On capital, because the long leg expires later, the position isn’t fully covered once the short leg is gone, so brokers may hold margin. Your worst case is the net debit, but only if you close cleanly; an early assignment changes that math. The Options Clearing Corporation explains assignment and exercise mechanics in its disclosure, Characteristics and Risks of Standardized Options. The Options Industry Council covers calendar mechanics too. These figures are at the short expiry; mid-trade P&L shifts with theta and vega. This calendar spread calculator content is for education, not financial advice.
FAQ
What is the max loss on a calendar spread?

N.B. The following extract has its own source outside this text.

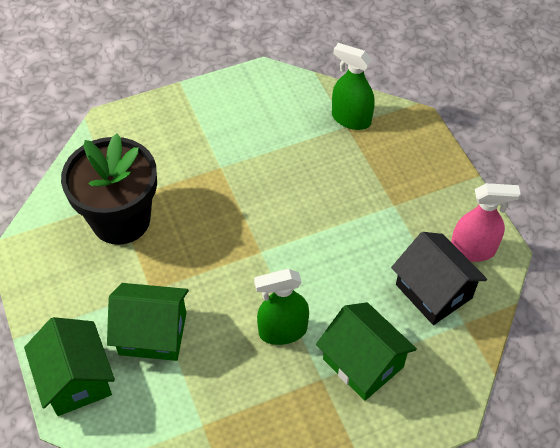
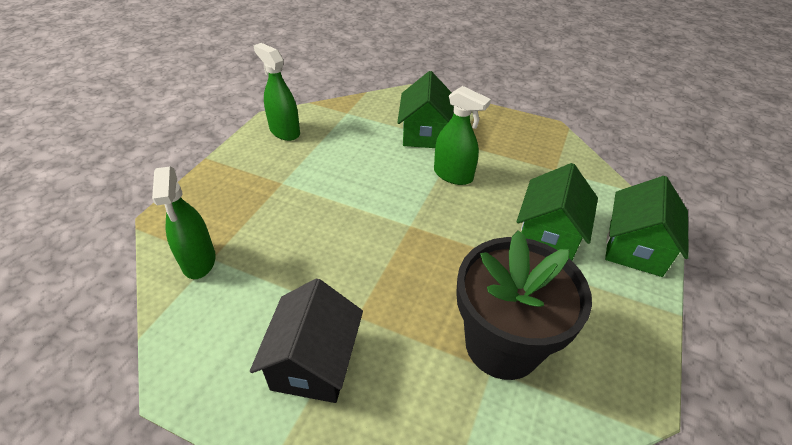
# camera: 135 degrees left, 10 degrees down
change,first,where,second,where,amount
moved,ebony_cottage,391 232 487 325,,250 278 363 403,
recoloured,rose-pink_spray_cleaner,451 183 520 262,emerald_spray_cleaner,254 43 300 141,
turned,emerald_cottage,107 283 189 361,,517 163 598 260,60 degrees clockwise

Max loss on a long calendar spread is the net debit you paid, and it’s defined. Pay $1.20 per contract and that’s $120 at risk, the most you can lose as long as you close cleanly rather than face an early assignment.
Why isn’t there a simple payoff formula?
There’s no closed-form payoff because the long leg outlives the short leg. When the front option expires, the back option still holds time value, and that value depends on implied volatility and days remaining. Pricing it requires a model like Black-Scholes, not arithmetic.
When does a calendar spread make the most profit?
Maximum profit occurs when the underlying sits near the strike as the short leg expires, so the front option decays to near zero while the back leg keeps value. Steady or rising implied volatility helps, since the position is long vega.
Calendar spread or vertical spread?
Choose a vertical when you have a clear directional view and want a defined, easy-to-model payoff. Choose a calendar when you expect a stable price then a small move and want time-decay and volatility exposure. The vertical is simpler and often the better pick for a directional trade.
Is the interactive calculator available yet?
The interactive calendar spread calculator is coming soon. It will use a Black-Scholes pricing model to value the surviving long leg at the short expiry, so you can see the modeled profit zone and defined max loss for your inputs.